The fisheries division has told me that the dam at Yates works as a great block for invasive species making it up river. They also have mentioned that they do not want the steelhead in Paint Creek completing with the browns in the river for food. (I've heard the arguements both way on this but this is what I've been told.)

Stony Creek will most likely never see anything done to improve it as a trout or steelhead fishery. Remember, years ago Stony was planted with trout but due to the very warm summer water temps and horrible public access to the creek this program was discontinued. 

The guys here have made a great point about the money needed for these types of projects. This money would (IMO) be much better spent on erosion control improvements along the river below Yates and in River Bends park. As anyone who has fished it has seen, the banks are caving in allowing sediment to cover the gravel and cobble. Even though we very little if any natural reproduction, we still need this gravel to continue with our "put and grow" fishery. 
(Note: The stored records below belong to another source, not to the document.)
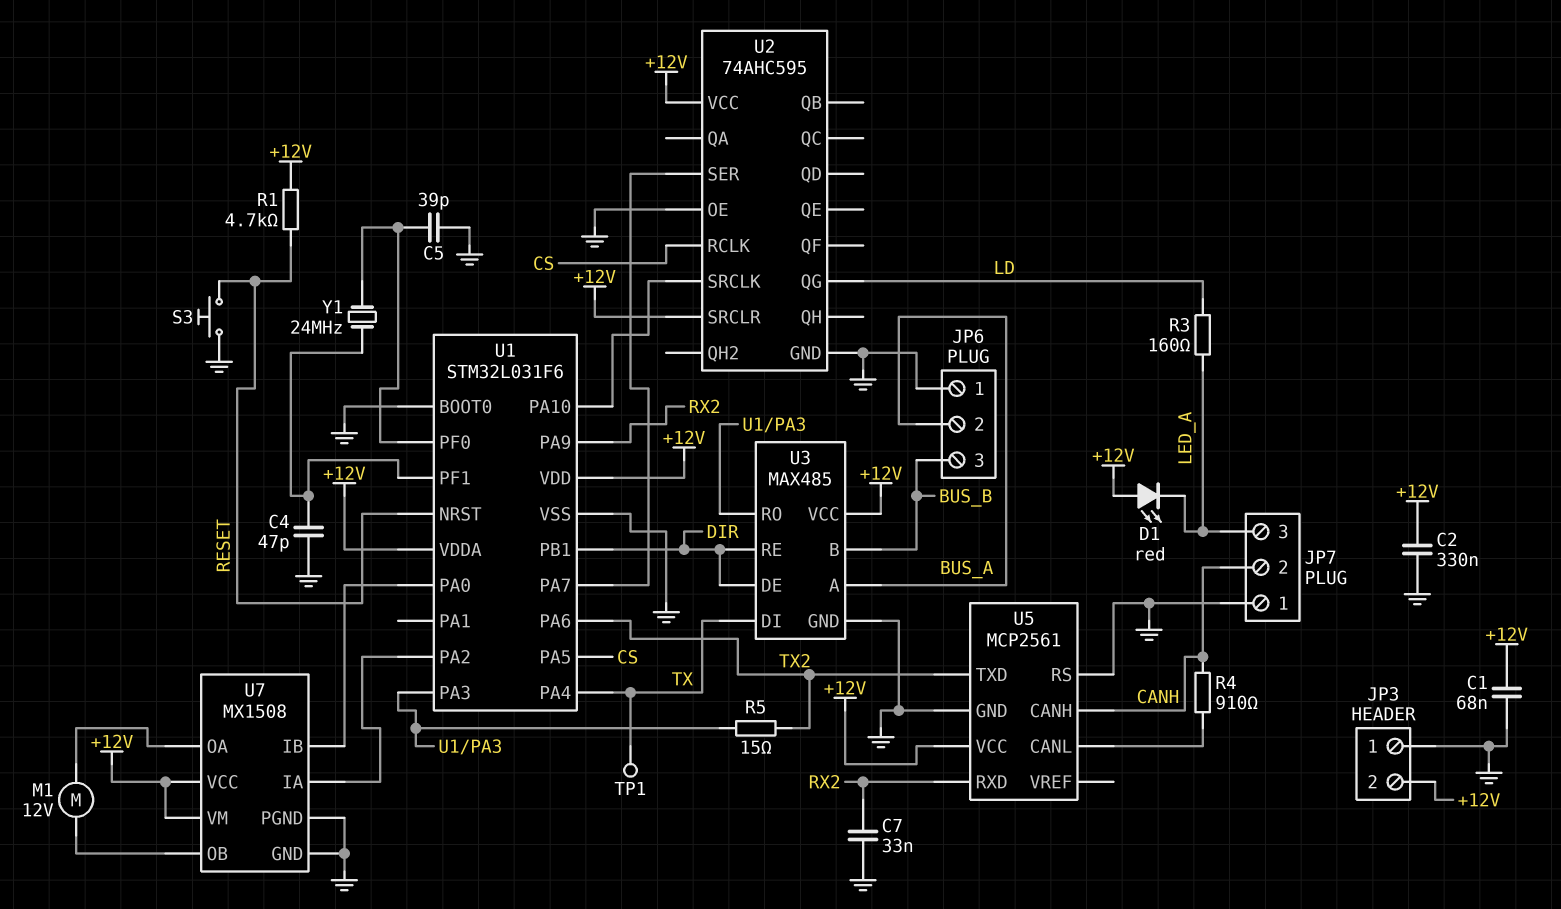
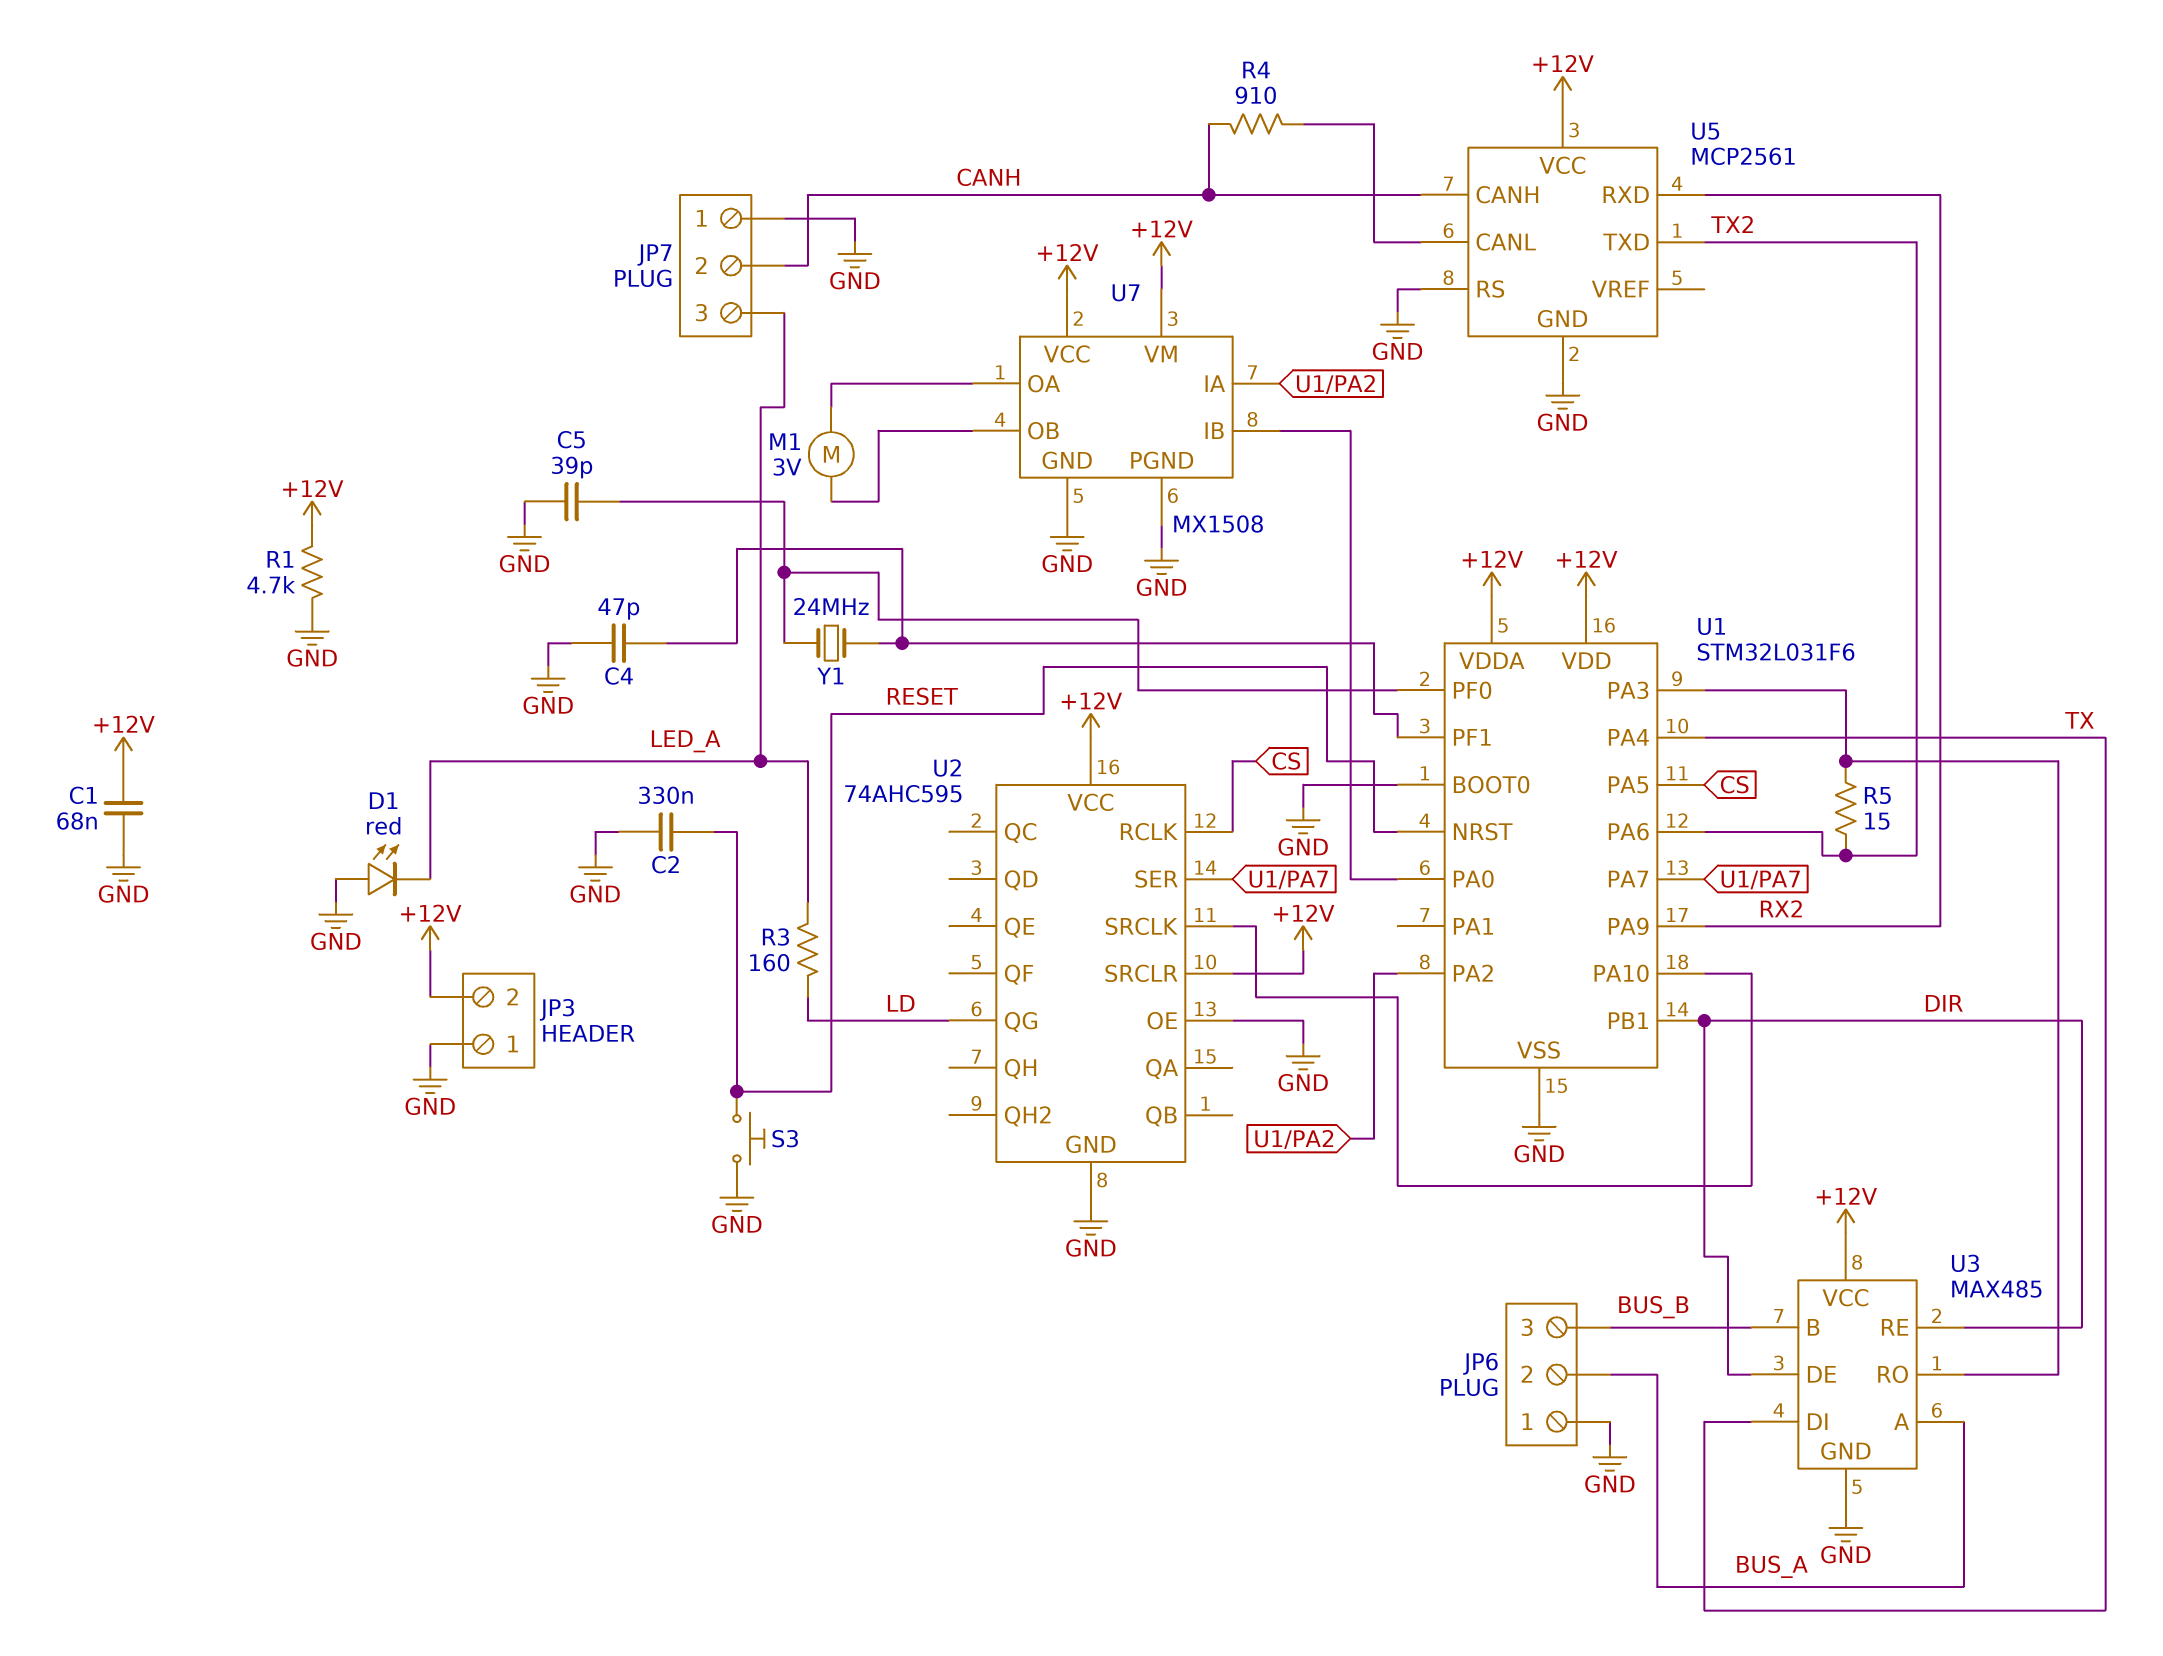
C2: 330nF (+12V, GND) -> 330nF (GND, RESET)
C7: 33nF (GND, RX2) -> none
D1: LED red (A +12V, K LED_A) -> LED red (A GND, K LED_A)
M1: motor 12V (U7/OA, U7/OB) -> motor 3V (U7/OA, U7/OB)
R1: 4.7k (+12V, RESET) -> 4.7k (+12V, GND)
TP1: test point (TX) -> none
Some of this money could be spent on woody debris management projects in the river as well. We have all seen some of the major issues in the Clinton due to fallen logs stacking up and causing more erosion.

This is always a great topic to discuss though. I would urge you guys to start sharing your ideas with the DNR, DEQ and the watershed council. These groups need to hear from the guys that use the river so they have an idea of what we, as fishermen, want done.


----------



## fishinDon (May 23, 2002)

I saw a presentation by the DNR back in Feb that showed how much it cost to build and maintain the fish ladders on the St. Joe and it was staggering. Something like 25 million dollars, and then on top of that there's like a 150K per year ongoing maintenance cost, with an occasional big hit which runs costs even higher. 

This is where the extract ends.